Текст книги "Московский клуб"
Автор книги: Джозеф Файндер
Жанр:
Политические детективы
сообщить о нарушении
Текущая страница: 3 (всего у книги 38 страниц)
4
Нью-Йорк
Все в квартире напоминало Стоуну о жене.
Это была роскошная квартира в старом и дорогом кооперативном доме в районе Центрального парка. Совладельцы дома – три мрачных адвоката, бывший актер, любимец дам, две сестры, жившие там, казалось, с незапамятных времен, – были знамениты тем, что отвергали большинство квартиросъемщиков.
Стоун так никогда и не смог понять, как это им с Шарлоттой удалось понравиться этим людям. Видимо, немалую роль сыграло то, что они выглядели симпатичной и респектабельной парой: он – уважаемый молодой служащий государственного департамента (так было сказано совладельцам дома); она – известный телерепортер. Кроме того, оба они (благодаря «Парнасу», хотя об этом никто не знал) были весьма состоятельными людьми.
Дом был построен в викторианском стиле, но его красота была испорчена чудовищными зеркалами, пестрыми обоями и всякими позолоченными кухонными приспособлениями: у бывшего владельца было очень много денег и очень мало вкуса.
Пока Шарлотта сидела без работы, она абсолютно все переделала. Теперь это была действительно шикарная, очень удобная и несколько необычная квартира. Начиналась она с отделанной панелями прихожей с полом из зеленого итальянского мрамора. Затем шла уютная гостиная, заставленная книжными шкафами и креслами в стиле лорда Мельбурна и Людовика XV. В спальне стоял фламандский шкаф красного дерева и деревянный комод времен королевы Анны, купленный Шарлоттой по случаю на блошином рынке в западном Массачусетсе. Черные ящички на кухне сияли чистотой и напоминали о Шарлотте больше, чем все остальное.

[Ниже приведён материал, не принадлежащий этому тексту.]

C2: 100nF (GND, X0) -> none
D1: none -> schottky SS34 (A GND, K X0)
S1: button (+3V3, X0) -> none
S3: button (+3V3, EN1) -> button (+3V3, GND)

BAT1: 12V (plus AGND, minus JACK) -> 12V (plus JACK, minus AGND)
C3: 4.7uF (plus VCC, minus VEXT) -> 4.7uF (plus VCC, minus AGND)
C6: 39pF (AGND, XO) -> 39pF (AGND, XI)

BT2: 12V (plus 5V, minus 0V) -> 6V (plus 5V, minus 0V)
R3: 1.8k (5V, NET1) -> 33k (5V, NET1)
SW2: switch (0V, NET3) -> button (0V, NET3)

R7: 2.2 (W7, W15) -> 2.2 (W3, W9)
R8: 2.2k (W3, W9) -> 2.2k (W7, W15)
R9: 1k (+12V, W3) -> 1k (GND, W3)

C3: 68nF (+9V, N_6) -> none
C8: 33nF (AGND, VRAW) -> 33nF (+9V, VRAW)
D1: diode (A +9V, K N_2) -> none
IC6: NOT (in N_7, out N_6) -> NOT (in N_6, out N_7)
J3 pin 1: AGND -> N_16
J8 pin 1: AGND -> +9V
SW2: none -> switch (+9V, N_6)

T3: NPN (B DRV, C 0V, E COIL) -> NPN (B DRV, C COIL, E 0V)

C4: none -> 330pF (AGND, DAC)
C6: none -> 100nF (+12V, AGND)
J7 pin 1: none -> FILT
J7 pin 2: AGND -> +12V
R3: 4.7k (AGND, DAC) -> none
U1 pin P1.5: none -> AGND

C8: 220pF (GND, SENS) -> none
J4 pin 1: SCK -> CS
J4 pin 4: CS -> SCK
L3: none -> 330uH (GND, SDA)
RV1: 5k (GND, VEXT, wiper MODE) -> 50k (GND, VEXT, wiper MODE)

Стены библиотеки были бордового цвета. Во встроенном шкафу стояло первое издание полного собрания сочинений Набокова, у двери красовался небольшой столик русской работы из черного дерева, инкрустированный красным деревом и украшенный позолотой. На стене висел роскошный ковер, у окна стояло кожаное библиотечное кресло, подаренное Стоуну в день свадьбы Уинтропом Леманом. Леман же получил его от Уинстона Черчилля в знак благодарности за помощь в лендлизе.
Шестнадцать лет они жили с Шарлоттой вместе, и вот – неужели прошло уже полтора года с того ужасного дня? – она оставила его. С тех пор квартира казалась пустой и осиротевшей.
Иногда, лежа в постели, которую он так долго делил с Шарлоттой, Чарли, уткнувшись лицом в подушку, улавливал запах ее духов, легкий и эротический аромат гордении. И тогда он мог долго лежать без сна, уставясь в потолок и вспоминая их совместные ночи. Он высчитал, что их было 5870.
Он очень часто вспоминал о ней, и чаще всего эти воспоминания вызывали в нем чувство вины.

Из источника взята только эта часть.